Modern AI workloads—particularly Mixture-of-Experts (MoE)—demand ultra-low-latency, fine-grained, GPU-native inter-GPU communication, which existing CPU-coordinated approaches fail to meet. Method: This paper introduces GPU-Initiated Networking (GIN), a novel communication architecture wherein GPU kernels directly initiate communication without CPU intervention. GIN features a three-layer design: an NCCL Core host interface, device-side callable CUDA APIs, and a dual-mode network plugin supporting both direct NIC access via DOCA GPUNetIO and RDMA-compatible proxy mode. Contribution/Results: GIN is the first production-grade communication library to enable fully device-initiated, fine-grained communication while maintaining seamless integration with the NCCL ecosystem. Evaluations on MoE workloads such as DeepEP demonstrate substantial latency reduction in inter-GPU communication, with full backward compatibility with NCCL collective primitives and existing infrastructure.

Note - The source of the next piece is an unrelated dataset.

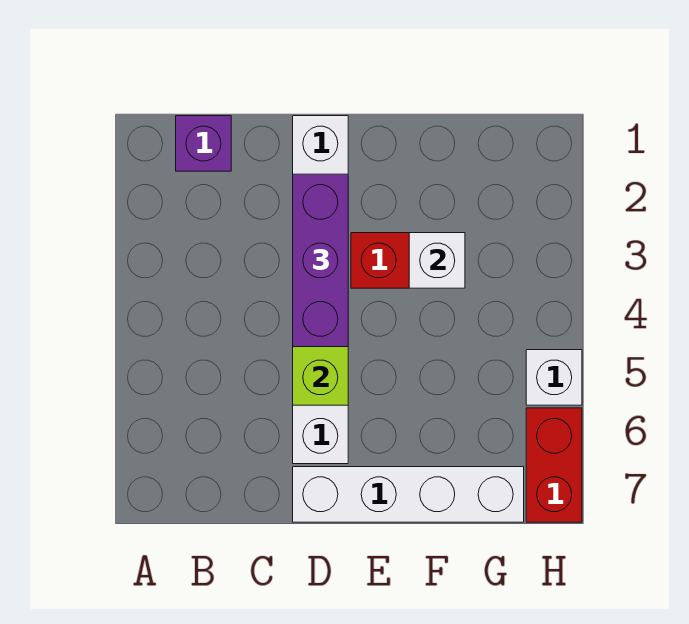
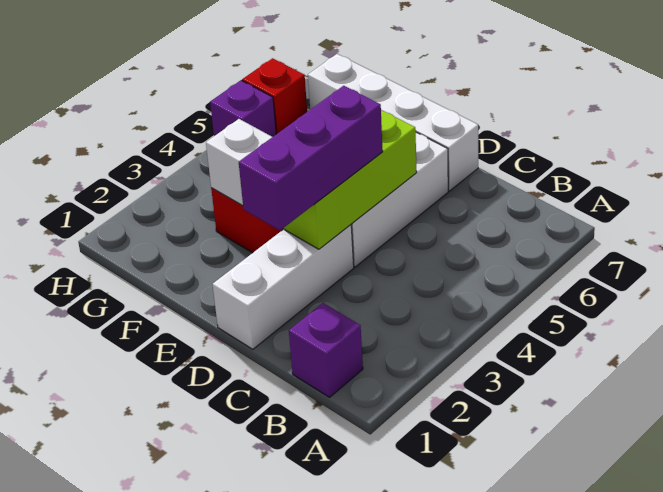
white brick H5 level 1 -> purple brick H5 level 1
red brick H6:H7 level 1 -> red brick H6 level 1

Modern AI workloads, especially Mixture-of-Experts (MoE) architectures, increasingly demand low-latency, fine-grained GPU-to-GPU communication with device-side control. Traditional GPU communication follows a host-initiated model, where the CPU orchestrates all communication operations - a characteristic of the CUDA runtime. Although robust for collective operations, applications requiring tight integration of computation and communication can benefit from device-initiated communication that eliminates CPU coordination overhead. NCCL 2.28 introduces the Device API with three operation modes: Load/Store Accessible (LSA) for NVLink/PCIe, Multimem for NVLink SHARP, and GPU-Initiated Networking (GIN) for network RDMA. This paper presents the GIN architecture, design, semantics, and highlights its impact on MoE communication. GIN builds on a three-layer architecture: i) NCCL Core host-side APIs for device communicator setup and collective memory window registration; ii) Device-side APIs for remote memory operations callable from CUDA kernels; and iii) A network plugin architecture with dual semantics (GPUDirect Async Kernel-Initiated and Proxy) for broad hardware support. The GPUDirect Async Kernel-Initiated backend leverages DOCA GPUNetIO for direct GPU-to-NIC communication, while the Proxy backend provides equivalent functionality via lock-free GPU-to-CPU queues over standard RDMA networks. We demonstrate GIN's practicality through integration with DeepEP, an MoE communication library. Comprehensive benchmarking shows that GIN provides device-initiated communication within NCCL's unified runtime, combining low-latency operations with NCCL's collective algorithms and production infrastructure.